Here's his under $300 5-6 seated stats this year:
3,164 -$2 $205 -1% -$7,476

I think you get the point.

The reality is that you need 25,000 games just to be sure you're within 2% of your true ROI. By the time anyone actually gets that big of a sample at the high stakes the games will have changed drastically. For example, leoc00 has not more than 6,000 $300+ 6 max lifetime & he's 1 of those guys that's blindly registering for every one of them.

As far as thinking players w/ small samples are actually breakeven, well it's all in the math. If they have more than 500 games they're likely to be within 5% of their true ROI. If a player is 5% he's not likely to be less than 0% long run. If he's 2% than he's not likely to be less than -3% long run. A -3% player is still going to drop your base ROI 1.11% in a ST. Remember, base ROI is your ROI BEFORE you add or subtract any percentage points for your opponents.
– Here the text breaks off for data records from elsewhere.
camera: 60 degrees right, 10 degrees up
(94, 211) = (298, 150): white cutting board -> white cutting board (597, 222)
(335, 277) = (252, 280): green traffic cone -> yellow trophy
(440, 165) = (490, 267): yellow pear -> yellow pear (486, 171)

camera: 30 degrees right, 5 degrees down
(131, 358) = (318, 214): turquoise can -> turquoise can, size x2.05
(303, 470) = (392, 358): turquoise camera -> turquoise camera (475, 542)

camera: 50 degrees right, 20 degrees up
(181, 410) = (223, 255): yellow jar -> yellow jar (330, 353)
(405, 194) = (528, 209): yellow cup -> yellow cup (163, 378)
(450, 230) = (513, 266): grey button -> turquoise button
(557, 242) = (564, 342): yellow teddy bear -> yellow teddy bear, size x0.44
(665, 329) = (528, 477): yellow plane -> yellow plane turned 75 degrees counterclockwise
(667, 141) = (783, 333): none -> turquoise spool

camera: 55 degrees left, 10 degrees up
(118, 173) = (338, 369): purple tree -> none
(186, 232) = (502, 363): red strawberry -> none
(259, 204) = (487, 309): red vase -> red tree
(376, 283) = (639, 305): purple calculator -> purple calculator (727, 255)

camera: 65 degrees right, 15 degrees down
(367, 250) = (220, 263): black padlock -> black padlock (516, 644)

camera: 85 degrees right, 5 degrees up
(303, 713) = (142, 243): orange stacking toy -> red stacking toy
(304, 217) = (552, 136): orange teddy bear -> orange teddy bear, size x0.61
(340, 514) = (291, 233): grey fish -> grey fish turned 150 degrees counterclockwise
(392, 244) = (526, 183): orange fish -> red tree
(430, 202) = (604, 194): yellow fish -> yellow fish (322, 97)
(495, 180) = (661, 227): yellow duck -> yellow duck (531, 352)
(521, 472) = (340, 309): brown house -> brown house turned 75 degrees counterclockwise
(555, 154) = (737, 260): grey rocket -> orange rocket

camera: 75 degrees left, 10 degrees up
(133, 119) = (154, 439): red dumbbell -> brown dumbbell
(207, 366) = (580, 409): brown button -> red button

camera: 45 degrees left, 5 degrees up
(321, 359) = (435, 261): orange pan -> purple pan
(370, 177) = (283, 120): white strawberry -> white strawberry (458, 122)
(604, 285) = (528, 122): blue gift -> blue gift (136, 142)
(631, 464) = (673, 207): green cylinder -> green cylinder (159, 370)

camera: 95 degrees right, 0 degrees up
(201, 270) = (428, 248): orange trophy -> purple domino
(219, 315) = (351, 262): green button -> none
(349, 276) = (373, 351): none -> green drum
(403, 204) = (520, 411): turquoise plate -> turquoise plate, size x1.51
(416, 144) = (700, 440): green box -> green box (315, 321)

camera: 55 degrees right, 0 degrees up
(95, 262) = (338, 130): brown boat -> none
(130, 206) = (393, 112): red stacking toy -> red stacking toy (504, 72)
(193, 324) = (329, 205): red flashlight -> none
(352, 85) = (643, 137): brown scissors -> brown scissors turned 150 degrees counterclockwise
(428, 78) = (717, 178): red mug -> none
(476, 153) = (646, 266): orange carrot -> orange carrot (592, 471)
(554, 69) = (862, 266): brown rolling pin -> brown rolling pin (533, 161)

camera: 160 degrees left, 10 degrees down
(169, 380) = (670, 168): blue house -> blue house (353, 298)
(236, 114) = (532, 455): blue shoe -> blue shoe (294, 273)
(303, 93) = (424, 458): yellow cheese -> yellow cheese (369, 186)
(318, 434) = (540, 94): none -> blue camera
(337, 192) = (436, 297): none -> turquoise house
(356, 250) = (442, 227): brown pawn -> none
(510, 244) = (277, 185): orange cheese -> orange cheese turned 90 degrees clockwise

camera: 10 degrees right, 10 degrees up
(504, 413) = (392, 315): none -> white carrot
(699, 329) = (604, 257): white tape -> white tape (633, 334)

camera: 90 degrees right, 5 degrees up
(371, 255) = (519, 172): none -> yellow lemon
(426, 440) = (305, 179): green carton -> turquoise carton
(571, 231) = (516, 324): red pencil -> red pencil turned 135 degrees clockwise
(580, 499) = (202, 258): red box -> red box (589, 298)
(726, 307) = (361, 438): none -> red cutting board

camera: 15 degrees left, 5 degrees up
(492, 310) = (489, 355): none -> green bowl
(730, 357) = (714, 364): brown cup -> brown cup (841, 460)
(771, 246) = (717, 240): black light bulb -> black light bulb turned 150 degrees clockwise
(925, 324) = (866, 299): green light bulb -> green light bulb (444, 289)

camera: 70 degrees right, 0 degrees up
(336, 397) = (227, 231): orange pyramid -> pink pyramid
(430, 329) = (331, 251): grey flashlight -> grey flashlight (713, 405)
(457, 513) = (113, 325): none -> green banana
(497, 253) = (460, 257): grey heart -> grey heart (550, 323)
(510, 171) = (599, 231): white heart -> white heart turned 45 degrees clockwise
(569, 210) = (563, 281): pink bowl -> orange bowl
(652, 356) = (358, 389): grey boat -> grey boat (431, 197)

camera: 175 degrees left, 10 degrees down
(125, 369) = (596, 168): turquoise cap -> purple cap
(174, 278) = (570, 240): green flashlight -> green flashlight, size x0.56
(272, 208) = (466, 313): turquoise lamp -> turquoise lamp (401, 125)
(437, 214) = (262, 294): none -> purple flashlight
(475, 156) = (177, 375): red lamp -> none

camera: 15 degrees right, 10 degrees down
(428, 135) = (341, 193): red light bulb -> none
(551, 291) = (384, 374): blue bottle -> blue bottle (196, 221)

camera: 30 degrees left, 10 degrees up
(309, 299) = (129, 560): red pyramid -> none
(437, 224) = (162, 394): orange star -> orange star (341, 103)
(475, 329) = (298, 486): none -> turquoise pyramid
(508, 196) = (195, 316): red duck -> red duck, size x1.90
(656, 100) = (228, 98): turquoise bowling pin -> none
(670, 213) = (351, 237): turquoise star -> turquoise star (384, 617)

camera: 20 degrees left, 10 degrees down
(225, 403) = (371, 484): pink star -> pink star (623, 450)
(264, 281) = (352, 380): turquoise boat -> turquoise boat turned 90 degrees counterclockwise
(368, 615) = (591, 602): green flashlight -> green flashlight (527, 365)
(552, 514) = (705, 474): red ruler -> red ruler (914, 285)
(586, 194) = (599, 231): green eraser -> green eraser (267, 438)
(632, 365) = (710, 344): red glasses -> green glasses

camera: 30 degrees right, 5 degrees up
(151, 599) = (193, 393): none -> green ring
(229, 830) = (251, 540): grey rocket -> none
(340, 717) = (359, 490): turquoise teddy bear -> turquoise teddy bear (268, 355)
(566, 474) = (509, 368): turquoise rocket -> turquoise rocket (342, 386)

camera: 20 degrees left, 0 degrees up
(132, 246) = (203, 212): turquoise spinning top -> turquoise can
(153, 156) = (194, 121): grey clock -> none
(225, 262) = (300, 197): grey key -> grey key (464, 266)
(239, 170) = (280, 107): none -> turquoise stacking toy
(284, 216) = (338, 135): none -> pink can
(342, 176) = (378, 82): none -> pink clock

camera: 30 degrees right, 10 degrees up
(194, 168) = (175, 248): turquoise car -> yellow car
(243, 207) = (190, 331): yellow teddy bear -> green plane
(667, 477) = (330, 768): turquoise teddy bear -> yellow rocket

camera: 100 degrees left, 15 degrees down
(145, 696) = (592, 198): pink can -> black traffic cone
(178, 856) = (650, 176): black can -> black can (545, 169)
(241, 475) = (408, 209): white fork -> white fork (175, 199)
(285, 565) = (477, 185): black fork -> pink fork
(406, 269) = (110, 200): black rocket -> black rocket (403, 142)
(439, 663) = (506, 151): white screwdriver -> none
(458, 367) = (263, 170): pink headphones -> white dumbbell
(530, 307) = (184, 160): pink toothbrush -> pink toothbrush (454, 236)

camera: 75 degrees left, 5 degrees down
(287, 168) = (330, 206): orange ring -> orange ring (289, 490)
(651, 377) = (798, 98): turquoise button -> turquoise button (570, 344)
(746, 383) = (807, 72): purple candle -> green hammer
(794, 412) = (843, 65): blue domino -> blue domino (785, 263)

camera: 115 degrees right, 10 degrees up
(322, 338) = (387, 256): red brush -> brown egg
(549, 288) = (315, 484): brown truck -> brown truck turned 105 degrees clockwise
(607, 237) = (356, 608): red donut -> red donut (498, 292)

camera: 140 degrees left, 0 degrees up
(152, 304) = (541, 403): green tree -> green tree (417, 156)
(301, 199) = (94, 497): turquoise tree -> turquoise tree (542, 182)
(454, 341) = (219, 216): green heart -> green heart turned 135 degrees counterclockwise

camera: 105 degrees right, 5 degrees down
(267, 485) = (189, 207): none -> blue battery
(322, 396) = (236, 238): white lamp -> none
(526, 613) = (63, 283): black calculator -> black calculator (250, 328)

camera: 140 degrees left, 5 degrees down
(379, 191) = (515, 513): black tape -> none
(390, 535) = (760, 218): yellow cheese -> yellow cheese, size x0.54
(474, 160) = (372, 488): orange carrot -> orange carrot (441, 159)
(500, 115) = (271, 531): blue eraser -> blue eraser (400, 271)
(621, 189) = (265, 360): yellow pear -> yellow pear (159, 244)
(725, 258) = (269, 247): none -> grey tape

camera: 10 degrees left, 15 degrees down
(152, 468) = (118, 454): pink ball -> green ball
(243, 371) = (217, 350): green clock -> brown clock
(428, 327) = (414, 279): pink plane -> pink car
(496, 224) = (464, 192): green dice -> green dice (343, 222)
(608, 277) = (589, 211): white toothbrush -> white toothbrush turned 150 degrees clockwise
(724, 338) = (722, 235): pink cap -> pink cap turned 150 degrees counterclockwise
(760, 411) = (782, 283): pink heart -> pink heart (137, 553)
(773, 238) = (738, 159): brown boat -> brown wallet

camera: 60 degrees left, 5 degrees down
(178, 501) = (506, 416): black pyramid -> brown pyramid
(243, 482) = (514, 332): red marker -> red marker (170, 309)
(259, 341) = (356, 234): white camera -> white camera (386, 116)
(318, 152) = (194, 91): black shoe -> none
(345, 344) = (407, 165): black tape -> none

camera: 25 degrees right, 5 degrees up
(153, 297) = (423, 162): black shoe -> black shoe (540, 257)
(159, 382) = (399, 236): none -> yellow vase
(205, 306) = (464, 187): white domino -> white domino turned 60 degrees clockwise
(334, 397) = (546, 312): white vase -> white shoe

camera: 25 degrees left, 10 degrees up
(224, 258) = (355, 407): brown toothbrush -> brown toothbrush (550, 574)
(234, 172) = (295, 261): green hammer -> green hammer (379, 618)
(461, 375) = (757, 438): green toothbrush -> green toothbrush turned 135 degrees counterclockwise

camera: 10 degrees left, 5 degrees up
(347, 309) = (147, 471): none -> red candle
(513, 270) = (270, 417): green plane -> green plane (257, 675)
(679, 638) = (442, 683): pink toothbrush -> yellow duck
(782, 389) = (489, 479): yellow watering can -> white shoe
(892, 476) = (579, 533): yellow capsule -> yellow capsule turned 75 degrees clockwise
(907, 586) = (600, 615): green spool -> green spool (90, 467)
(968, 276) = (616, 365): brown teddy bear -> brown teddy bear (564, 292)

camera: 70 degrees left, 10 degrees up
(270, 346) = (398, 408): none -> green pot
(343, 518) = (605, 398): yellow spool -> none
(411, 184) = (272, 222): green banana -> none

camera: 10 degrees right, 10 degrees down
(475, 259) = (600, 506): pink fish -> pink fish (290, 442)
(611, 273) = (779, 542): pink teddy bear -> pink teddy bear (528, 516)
In reality these guys w/ small samples may be regs on other sites just mixing in some games or players w/ a lot of leaks but only play 2 tables at a time & are able to make up for it. Even if a guy isn't playing like a reg I don't think you can just write them off. There's definitely some unconventional players who have won over big samples.